In book 4, the Argives encounter Hypsipyle who is marked from the outset of the narrative as a foreigner (Lemnias).  Within the embedded narrative where the horror of the Lemnian slaughter is exposed, the reader comes across several manifestations of otherness.  The island’s population twice faces barbarian influences, from the Thracians and subsequently from the Argonauts.  Hypsipyle’s impregnation by Jason is followed by the separation from her children and her exile.  While she is a slave nurse, Hypsipyle finds in the baby Opheltes a substitute for her missing offspring.  The baby’s death lays bare Hypsipyle’s own failure to secure generational continuity for Lycurgus.  Even at the end, it still remains unclear how much her otherness has benefited the Argive army on its way to initiate civil war: Hypsipyle’s failure as a queen on the public level, and as a daughter (her saving of Thoas is marked as fraus) and mother in the private domain, forebodes disasters.  Moreover, the sixth book of the poem starts with the lamentation for Opheltes’ death that takes place within the imperial house of Nemea.  Consolation proves impossible, despite Adrastus’ efforts to comfort Lycurgus.  The persistence of lamentation comes full circle at the end of the Thebaid, as the poet deems it is time to berth his opus in a safe haven at the moment when his poetic ability falls short of expressing the grief of the Argive women.
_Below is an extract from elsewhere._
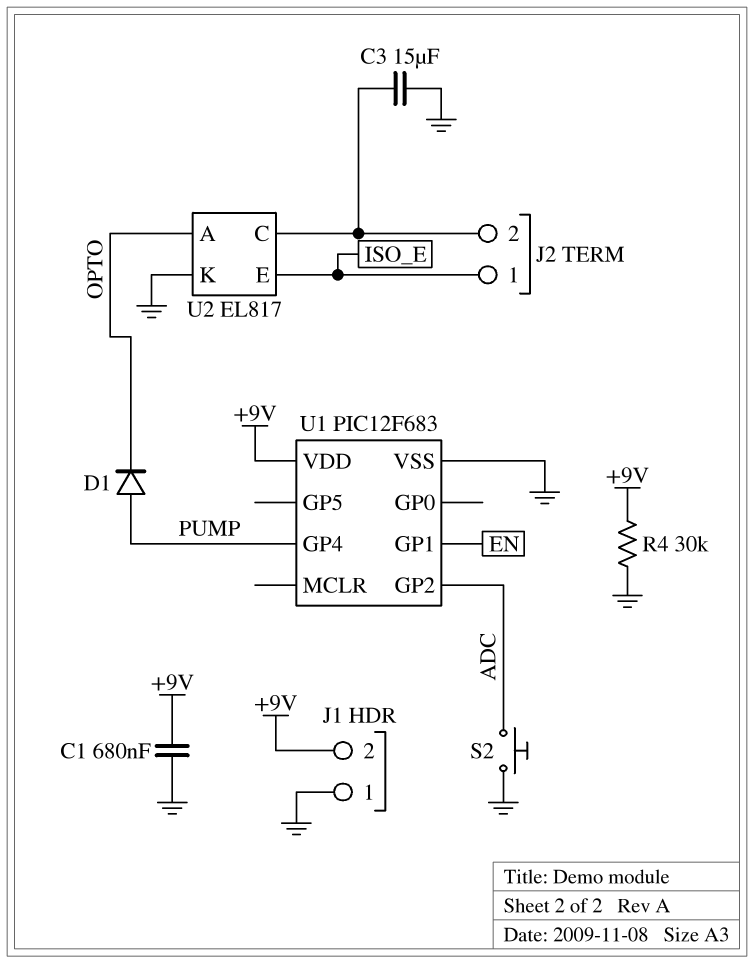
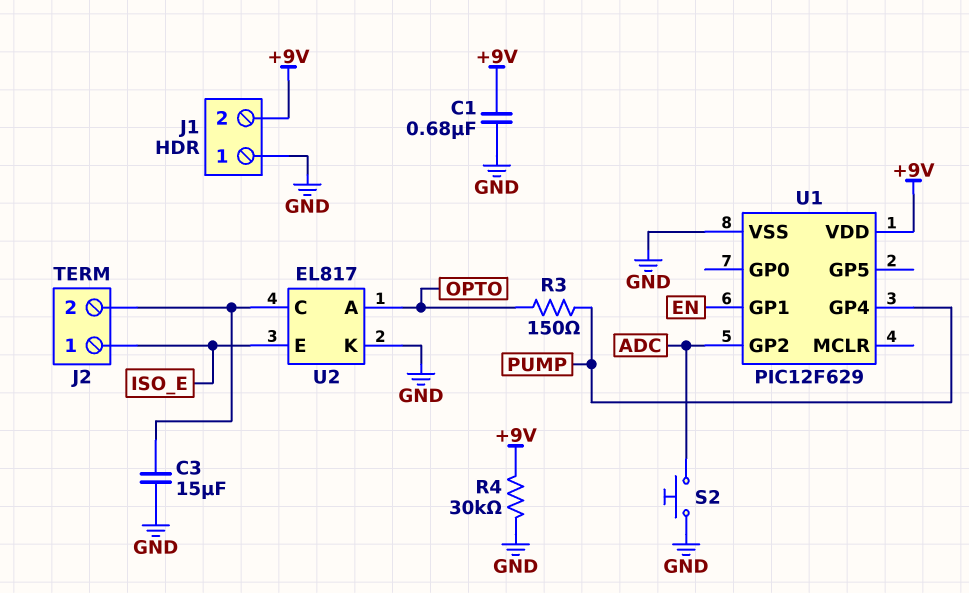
D1: diode (A PUMP, K OPTO) -> none
R3: none -> 150 (OPTO, PUMP)
U1: PIC12F683 -> PIC12F629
At the end of the epic, however, just before Theseus’ victory over Creon, the poet opts for a different representation of barbarian women.  Theseus has just come back from his campaign against the Amazons, who now follow behind his chariot in a display of a “Roman” triumph.  Although the Amazons still remain fierce (nondum sexum fatentur, 529) and do not show any signs of weakness (such as lament), their queen seems subdued (iam blanda genas patiensque mariti / foederis, 534-5).  In the representation of the Amazons, however, there is a twist: Hippolyte will bear offspring for the king.  And yet she remains a barbara, at whom the Athenians gaze with wonder: magnis quod barbara semet Athenis / misceat atque hosti veniat paritura marito (538-9).  Hippolyte plays off against Hypsipyle who has failed in her duties as a “mother.”  Hippolyte is thought to be assimilated to her new environment, but not without a price paid on Theseus’ part.  She will be a mother that does not lose her identity as a barbarian.  In addition, the implications of Theseus’ victory over the Amazons in Domitianic Rome are very important: it is not a mere coincidence that the fountain in the lower level of the Domus Augustana is made in the shape of Amazonian peltae.  According to imperial ideology, the conquered periphery comes into the heart of the city, in the Palatine.  The relationship, however, is one of mutual influence and interaction.